A reader asked why so many personal injury law firms advertise on TV. We could have replied, “Well, because they can!” We listed 13 such firms, most of which were based in South Carolina. We also dug up some marketing tips for attorneys: get a catchy slogan and memorable phone number, run the ad from 9 a.m. to 5 p.m., and change it every 10 months. Today, six years after we ran the story, most of those same law firms are still on TV plus a new one, Matthew Yelverton Litigators, which has an office and billboard in Hendersonville.
After the Blue Ridge Mall lost anchor JCPenney and other retail stores about seven years ago, we were asked “why?” We posted that malls were suffering on a national scale due to competition with downtown shops and strip malls. Plus our own mall had some unique challenges, including franchise store separation rules, poor highway visibility and lack of a “back door” vehicle entrance. Today the mall has 15 vacant store fronts. Moving the Hendersonville Post Office to the mall in 2018 was a godsend.
Eight years ago we snapped WLOS’s suspenders. It seems their field reporters were wearing L.L.Bean brand names on their jackets. We questioned station officials about the practice and were told simply that they had a contract with L.L.Bean and wearing the brand jackets was optional. After our story ran WLOS began posting online credits for the outerwear. Today WLOS periodically runs a “promotional consideration” screen with dozens of business names including Window World and Bath Fitters but not L.L.Bean. I suspect their contract has expired.
After the fifth credit union in the county opened in 2015, a reader wanted to know how they all can compete. In addition to the State Employees Credit Union we still have Self-Help, Mountain, Telco Community and United Federal. It seems that they can compete because we now have a sixth — Champion Credit Union with locations in Mills River and on Four Seasons Boulevard.

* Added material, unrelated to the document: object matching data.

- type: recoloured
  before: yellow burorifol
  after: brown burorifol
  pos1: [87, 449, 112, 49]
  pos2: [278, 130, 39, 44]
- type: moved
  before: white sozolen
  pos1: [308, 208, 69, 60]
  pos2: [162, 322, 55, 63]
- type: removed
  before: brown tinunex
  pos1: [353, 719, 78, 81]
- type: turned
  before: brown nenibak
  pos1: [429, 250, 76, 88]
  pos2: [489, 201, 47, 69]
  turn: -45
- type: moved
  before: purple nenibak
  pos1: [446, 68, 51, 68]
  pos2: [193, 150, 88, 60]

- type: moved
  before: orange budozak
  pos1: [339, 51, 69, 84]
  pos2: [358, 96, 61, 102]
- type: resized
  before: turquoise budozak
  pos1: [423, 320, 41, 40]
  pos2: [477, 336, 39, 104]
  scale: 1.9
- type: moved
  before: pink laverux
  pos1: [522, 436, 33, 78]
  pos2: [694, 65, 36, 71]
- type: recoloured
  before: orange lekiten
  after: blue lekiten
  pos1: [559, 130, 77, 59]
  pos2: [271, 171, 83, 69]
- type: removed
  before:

That credit union was founded in Canton to serve employees of the Champion Pulp and Paper Mill, which became Pactiv Evergreen and has now closed. Henderson County’s financial institutions boast over $3 billion in assets. Maybe that answers the question about competition.
We searched hard in 2016 to find any working pay phones in town and found only two. Today there are none, so unless you’re buying a Lightning from the newsrack or shopping at Aldi, there is no need to keep quarters in your pocket. It sort of makes obsolete Travis Tritt’s classic breakup song “Here’s a Quarter (Call Someone Who Cares).” We were also asked if the company that tossed those free Yellowbook phone directories in driveways was littering. We said yes, but that company died, too, as did competitor Yellow Pages in 2019. You can still however snag an out-of-date printed copy of The Real Yellow Pages at your local grocery store.
Using numbers in the 2010 U.S. census, we answered the question: Do newcomers outnumber Henderson County natives? We said yes. In fact, less than half of our county’s population (48.8%) was even born in North Carolina. We made a calculated guess that between 35 and 40 percent of Henderson County born residents still reside here. We were unable to update native-born figures from the 2020 census.
A group of agencies partner with the North Carolina Coalition to end Homeless count the homeless population in Henderson County each year in January. On the day of the count, teams visited known shelters as well as unsupervised facilities such as campgrounds, vehicles and abandoned buildings. In 2017 we reported 112 homeless persons. The just released 2023 homeless count is 193, an increase of 72% in six years.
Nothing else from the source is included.